Homo sapiens означает «мудрый гоминин», и, что ни говори, мы заслужили этот уточняющий эпитет биноминальной линнеевской классификации. Наш вид определил возраст Вселенной, постиг природу материи и энергии, разгадал шифр жизни, распутал нейронные сети сознания, составил летопись своей истории и этнокультурного многообразия. Применяя накопленные знания, мы достигли процветания, облегчив груз бедствий, терзавших наших предков на протяжении чуть ли не всего времени существования человечества. Мы отодвинули ожидаемый срок встречи со смертью с 30 до более чем 70 лет (в развитых странах до 80), снизили уровень крайней бедности с 90 % до менее чем 9 % человечества, сократили число погибающих в войнах в 20 раз, а смертность от голода — в 100 раз[3]. Даже когда в XXI в. нас вновь навестило древнее проклятие морового поветрия, мы за считаные дни определили его причину, за несколько недель секвенировали геном вызывающего его вируса и за год управились с созданием вакцин, сделав смертность от него во много раз меньшей, чем в пандемиях прошлого.

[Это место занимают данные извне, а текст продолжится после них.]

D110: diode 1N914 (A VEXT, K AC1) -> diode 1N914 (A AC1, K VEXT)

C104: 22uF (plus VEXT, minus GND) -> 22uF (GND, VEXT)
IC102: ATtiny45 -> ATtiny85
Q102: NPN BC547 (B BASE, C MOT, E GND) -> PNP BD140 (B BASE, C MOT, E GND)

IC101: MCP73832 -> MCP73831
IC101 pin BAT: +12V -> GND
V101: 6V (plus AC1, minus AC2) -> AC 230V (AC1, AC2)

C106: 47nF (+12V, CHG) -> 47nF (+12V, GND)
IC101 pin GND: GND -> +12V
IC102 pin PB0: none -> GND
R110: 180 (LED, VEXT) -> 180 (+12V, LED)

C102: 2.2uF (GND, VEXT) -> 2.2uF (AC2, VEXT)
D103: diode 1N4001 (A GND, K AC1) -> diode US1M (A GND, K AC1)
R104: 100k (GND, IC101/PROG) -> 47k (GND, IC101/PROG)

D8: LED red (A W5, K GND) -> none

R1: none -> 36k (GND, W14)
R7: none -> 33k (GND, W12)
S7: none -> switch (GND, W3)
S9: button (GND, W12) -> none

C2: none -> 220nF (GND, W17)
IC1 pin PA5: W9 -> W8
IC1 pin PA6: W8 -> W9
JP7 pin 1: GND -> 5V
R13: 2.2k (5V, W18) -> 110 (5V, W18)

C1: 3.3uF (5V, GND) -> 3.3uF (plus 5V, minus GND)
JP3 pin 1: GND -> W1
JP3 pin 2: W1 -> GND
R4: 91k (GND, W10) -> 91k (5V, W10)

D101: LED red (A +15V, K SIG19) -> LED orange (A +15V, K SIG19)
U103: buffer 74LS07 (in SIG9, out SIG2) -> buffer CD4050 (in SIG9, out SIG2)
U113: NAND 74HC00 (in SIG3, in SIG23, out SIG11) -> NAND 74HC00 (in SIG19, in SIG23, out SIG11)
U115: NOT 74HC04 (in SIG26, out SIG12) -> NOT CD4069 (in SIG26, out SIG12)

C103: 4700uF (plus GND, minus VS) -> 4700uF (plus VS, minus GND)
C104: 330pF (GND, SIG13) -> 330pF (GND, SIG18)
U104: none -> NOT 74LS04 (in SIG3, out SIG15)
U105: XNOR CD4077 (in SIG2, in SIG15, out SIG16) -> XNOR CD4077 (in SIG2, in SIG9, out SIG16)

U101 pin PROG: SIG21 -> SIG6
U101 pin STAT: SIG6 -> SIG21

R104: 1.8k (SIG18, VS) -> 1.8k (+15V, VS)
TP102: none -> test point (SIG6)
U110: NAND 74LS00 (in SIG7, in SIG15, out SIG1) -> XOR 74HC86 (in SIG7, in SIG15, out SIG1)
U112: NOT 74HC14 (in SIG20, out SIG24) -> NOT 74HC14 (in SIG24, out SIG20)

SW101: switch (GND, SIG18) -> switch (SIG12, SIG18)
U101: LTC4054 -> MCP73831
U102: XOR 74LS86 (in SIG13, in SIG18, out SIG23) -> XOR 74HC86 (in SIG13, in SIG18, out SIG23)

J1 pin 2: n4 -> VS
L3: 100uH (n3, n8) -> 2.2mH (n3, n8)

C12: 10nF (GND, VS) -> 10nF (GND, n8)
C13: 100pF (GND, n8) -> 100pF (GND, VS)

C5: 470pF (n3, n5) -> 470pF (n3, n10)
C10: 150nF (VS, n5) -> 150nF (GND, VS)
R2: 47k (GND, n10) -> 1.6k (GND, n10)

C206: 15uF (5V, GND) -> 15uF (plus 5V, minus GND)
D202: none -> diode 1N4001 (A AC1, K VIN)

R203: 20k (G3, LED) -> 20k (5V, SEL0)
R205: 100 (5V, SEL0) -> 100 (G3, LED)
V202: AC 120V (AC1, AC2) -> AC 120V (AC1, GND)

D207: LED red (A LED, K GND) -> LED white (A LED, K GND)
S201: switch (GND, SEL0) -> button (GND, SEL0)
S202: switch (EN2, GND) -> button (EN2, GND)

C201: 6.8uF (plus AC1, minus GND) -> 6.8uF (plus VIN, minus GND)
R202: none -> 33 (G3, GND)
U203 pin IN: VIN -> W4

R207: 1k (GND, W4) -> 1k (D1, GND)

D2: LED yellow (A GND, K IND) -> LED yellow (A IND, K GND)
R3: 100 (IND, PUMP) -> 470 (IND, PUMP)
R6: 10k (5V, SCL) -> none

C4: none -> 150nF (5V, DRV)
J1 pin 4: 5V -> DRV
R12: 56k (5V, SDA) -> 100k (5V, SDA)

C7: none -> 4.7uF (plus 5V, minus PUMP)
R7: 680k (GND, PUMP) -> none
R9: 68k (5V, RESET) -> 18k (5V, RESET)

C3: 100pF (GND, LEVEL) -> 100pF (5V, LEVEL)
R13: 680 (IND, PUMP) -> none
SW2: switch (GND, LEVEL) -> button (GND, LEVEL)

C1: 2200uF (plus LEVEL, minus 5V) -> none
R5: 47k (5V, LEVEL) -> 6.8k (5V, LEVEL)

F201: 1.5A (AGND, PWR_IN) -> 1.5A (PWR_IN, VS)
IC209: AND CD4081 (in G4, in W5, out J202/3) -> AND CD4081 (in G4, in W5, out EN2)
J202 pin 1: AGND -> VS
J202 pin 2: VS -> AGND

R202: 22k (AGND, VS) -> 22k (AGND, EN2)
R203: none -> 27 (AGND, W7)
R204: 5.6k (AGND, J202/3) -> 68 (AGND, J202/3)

Когнитивные способности, позволяющие проникать в тайны мира и подчинять его своей воле, — не заслуга западной цивилизации; это достояние нашего вида в целом. Племена сан, живущие в пустыне Калахари на юге Африки, — одна из древнейших в мире народностей, и образ жизни охотников-собирателей, которого они придерживались до самого недавнего времени, дает представление о том, как существовали люди на протяжении большей части истории нашего вида[4]. Охотники и собиратели не просто бросают копья в пробегающих мимо животных или лакомятся фруктами и орехами, растущими вокруг них[5]. Ученый и следопыт Луис Либенберг, несколько десятилетий работавший с племенами сан, доказал, что своим выживанием они обязаны научному мышлению[6]. Они делают далеко идущие выводы из неполных данных, опираясь на интуитивное понимание логики, критического мышления, статистических методов, теории игр и природы причинно-следственных связей.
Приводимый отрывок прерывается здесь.